Transplant sport also exists to raise awareness of the urgent need for organ donation.

"Three people die every single day in the UK waiting for a transplant," claims Lynne Holt, a trustee of Transplant Sport, the organisation behind the Games and the manager of the GB team that won an unprecedented 114 gold medals in Durban.

"Ten thousand people are on the transplant list waiting, but only 3,500 become recipients each year. That's a large shortfall.

"Many die while waiting for a transplant, and the Games help us to highlight the importance of telling your family and next of kin if you want to be an organ donor."

Last year, four out of 10 bereaved families in the UK refused to consent to donation, one of the highest rates in Europe. Just 29% of the UK population are registered as organ donors.

But with no central government funding, Holt is acutely aware of the challenge of staging events like the British Transplant Games, not to mention competing in them.

"Our athletes have just represented Great Britain with distinction and yet they get no funding, unlike Paralympians," she says.

"Many athletes simply can't afford to come and compete.

"Our athletes are walking, running miracles. They've fought back from horrific conditions and most remain on life-saving drugs. But they aren't classified as disabled.

"That's a problem because they don't get the exposure or support that Paralympians receive for instance."

To participate in Paralympic sport, athletes need to exhibit one of 10 eligible impairments. Organ transplants do not classify as one of these impairments as they are seen as non-permanent and after the transplant the athlete is deemed back to health.

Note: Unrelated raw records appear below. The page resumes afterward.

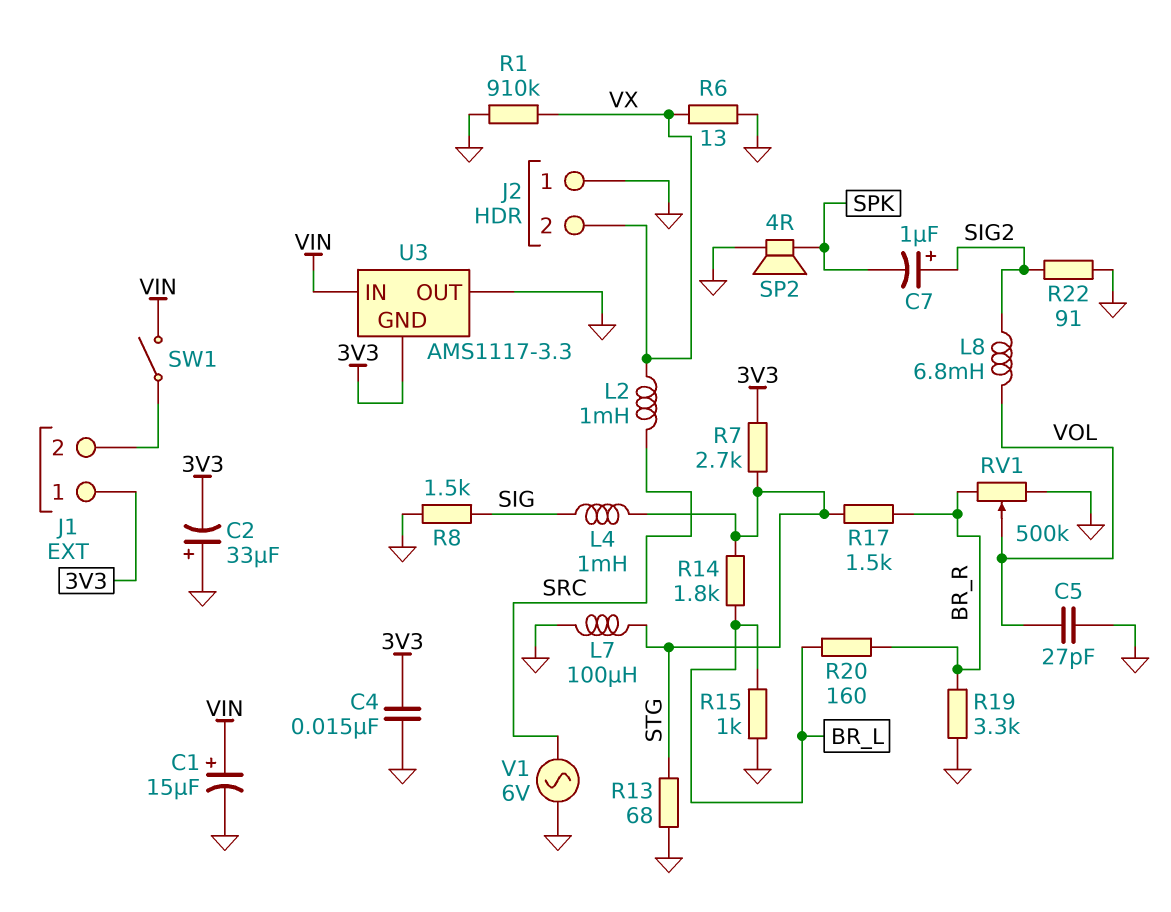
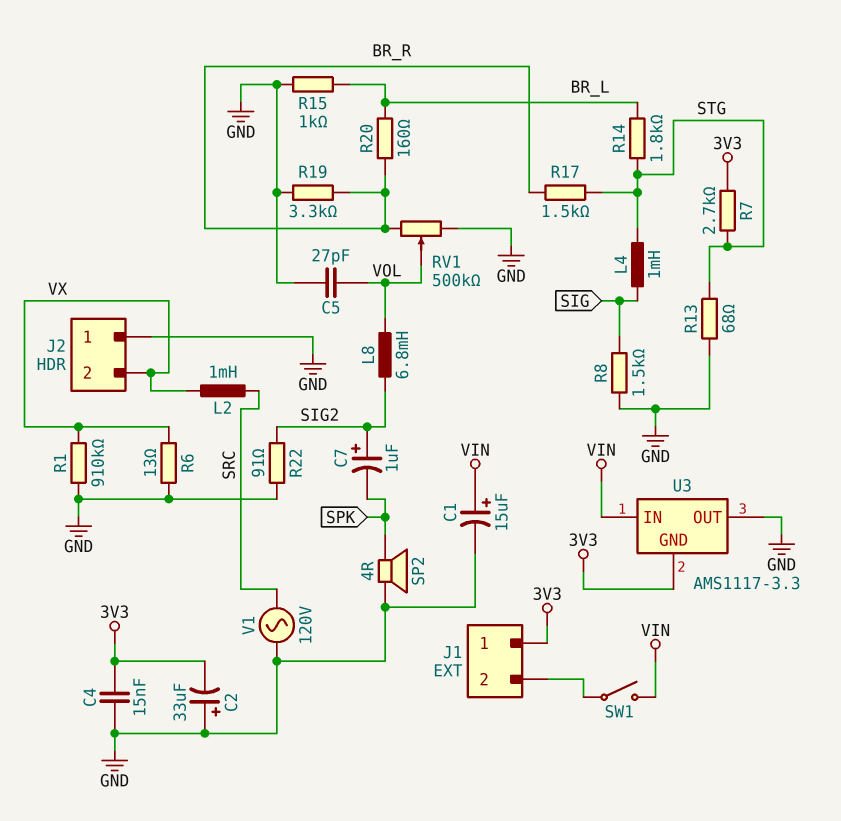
L7: 100uH (GND, STG) -> none
V1: AC 6V (GND, SRC) -> AC 120V (GND, SRC)

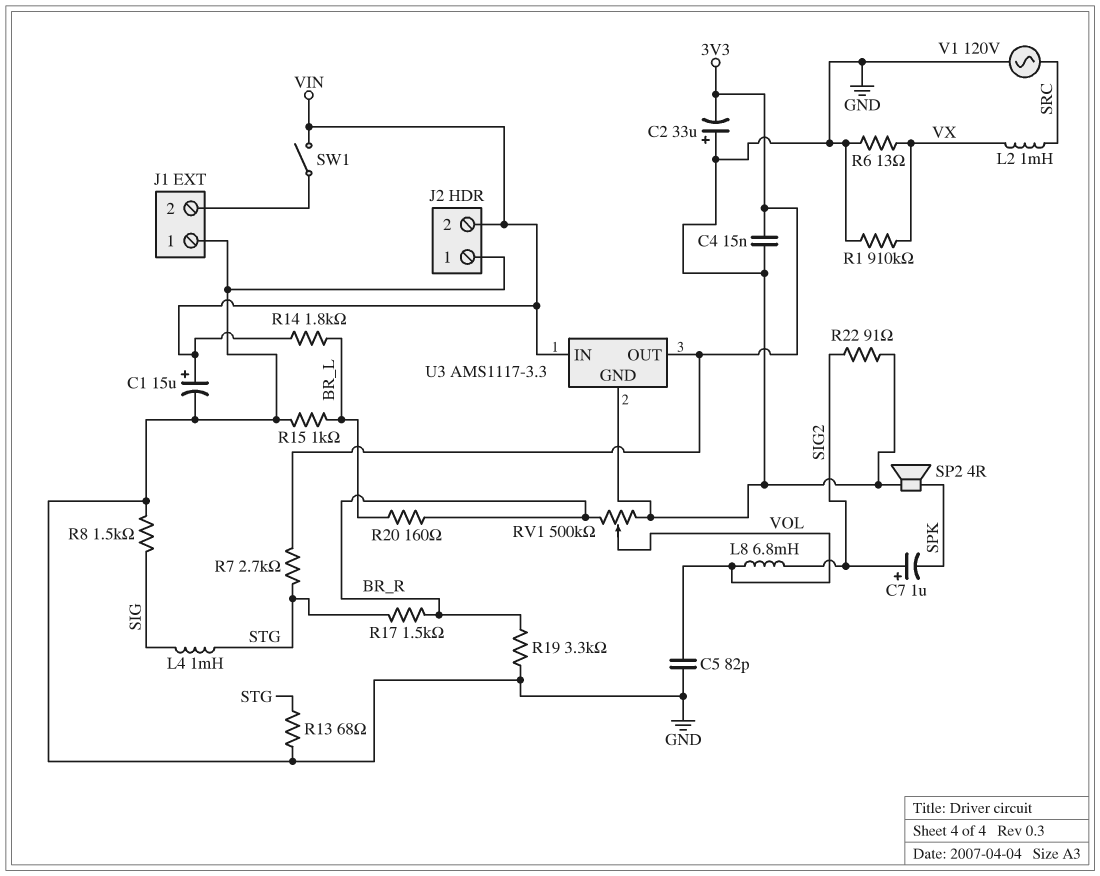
C5: 27pF (GND, VOL) -> 82pF (GND, VOL)
J1 pin 1: 3V3 -> GND
J2 pin 2: VX -> VIN
R14: 1.8k (BR_L, STG) -> 1.8k (BR_L, VIN)
U3 pin GND: 3V3 -> GND
U3 pin OUT: GND -> 3V3

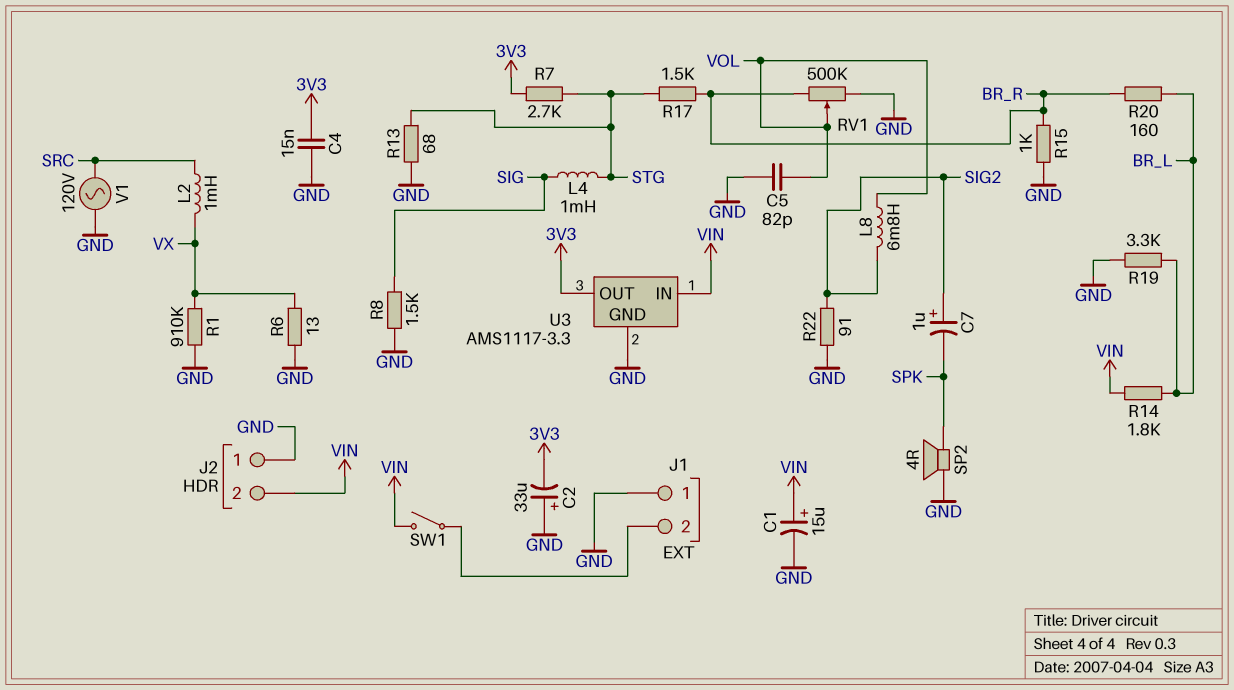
R15: 1k (BR_L, GND) -> 1k (BR_R, GND)
R19: 3.3k (BR_R, GND) -> 3.3k (BR_L, GND)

"If we got just a bit of funding it would make such a difference," says Matt Lynch, another GB medallist in Durban.

Renal failure meant the 21-year-old had to have a kidney transplant when he was a teenager. This weekend, he will be competing in the tennis and table tennis competitions.

"My flight to South Africa cost over £1,000 and it's difficult to afford to compete," he says.

"We have to raise sponsorship ourselves. Many of our rivals from other countries receive financial assistance. But when you see people who would have died without a transplant running 100m in 11 seconds, then the true value of these events is clear."

At a time when sport's ability to inspire is valued as highly as ever, the Transplant Games shine brighter than most.